Tuesday, 13 September 2011

Why Double Down

Doubling Down or averaging a losing position is strongly criticised by many people. I'm not one of them.

I'm not advocating to average every loser, but doubling down is a valid strategy to have in your arsenal of tools to use as a discretionary and as an algo trader.

A good example is from yesterday's ES chart.

The ES opened in RTH and I switched to the Dow Euro after I had a couple of nice longs in the ES. The ESTX50 trades a little differently from the ES as it's a European stock index.

I sold the Fib, as you can see on the chart, looking to buy back as it came back into the Keltner Channel towards the 33 EMA. It didn't happen as expected and I sold twice more as it powered through the Fib area and went overbought. By that time it was way too far from the 33EMA and I was confident of a pullback as eventually it always comes back to the 33EMA. I did have a drop dead stop.

I ended up with a 2020 average sale price and took 5 points out of the trade on the first push down. I covered half there as the price had broken through the Fib area and was looking for the price to then bounce and either take off or fail. We were far enough from the 33EMA for me to believe I could take a profit on the second half of the piece. In fact I was able to re-short the half that I had covered as the breakout failed, covering nearer to the 33EMA.


  1. This is a "rule" that I break, also. The emphasis for this rule is certainly for those that enter a full position, then continue to add to that position as it moves against them.

    But if you are entering a partial position in multiple entries over a range of price, until you reach a full position, then there is no difference between this and one entry, except for a few extra commissions.

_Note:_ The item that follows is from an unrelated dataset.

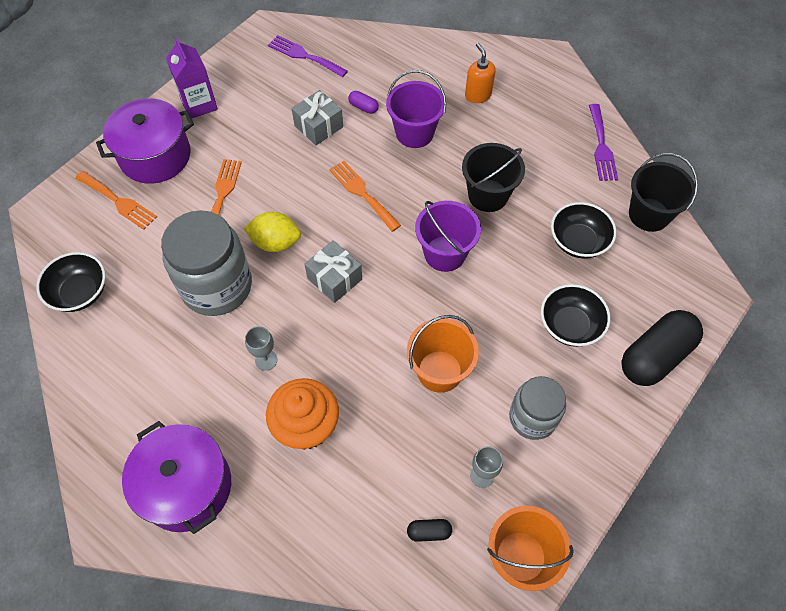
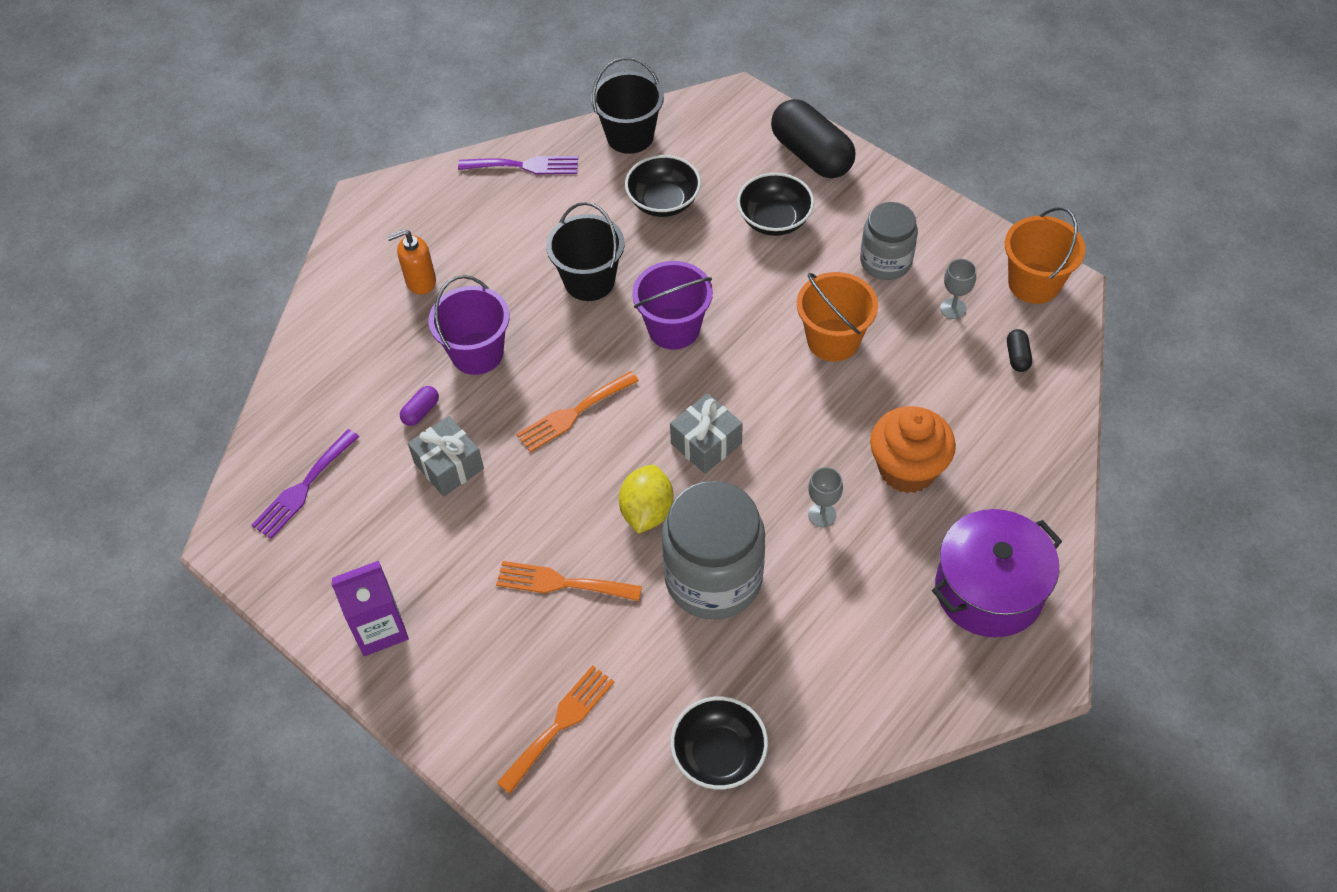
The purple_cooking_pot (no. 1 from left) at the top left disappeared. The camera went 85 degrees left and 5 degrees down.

    Assuming, of course, that you're practicing good risk/stop management for both methods. If you're not, or you're not comfortable with the DOM, or you don't have a statistical understanding of the indicators that you use, then "don't double down" is a rule to follow. Then again, "don't trade live" is probably a better rule at that stage. :)

  2. Could you please tell us in this example at what price you did put the drop dead stop for the averaged positions? what is the %of account for the drop dead stop?

    I use a similar strategy for 10% max draw down and max 3 averaged position, so It would be nice to know your numbers.


  3. Mr. EL,

    In your Aug 29th blog you demonstrate a 1.25 Renko bar algo using TradeStation. A word of warning: TradeStation Renko Bar backtesting is completely unreliable. You can set your stops at brick size plus one tick and always get a good result. Even the walk-forward results look great. Unfortunately, the algo will perform poorly in real time. The problem lies in the way TradeStation packages its Renko Bar data.

    Best regards,


  4. Anon 18:42, None of the renko backtest results are worth anything as is, due to the fact that the wicks are ignored. It requires a number of adjustments to inputs to make it useful in real time. But thanks for the heads up.

  5. Alex, my drrop dead stop is usually $400 per contract except for the DAX when its 500 Euros. I move my stops in line with market context ance the trade is underway. My drop dead stop is never hit unless I have an internet issue and that hasn't happened for a long, long time.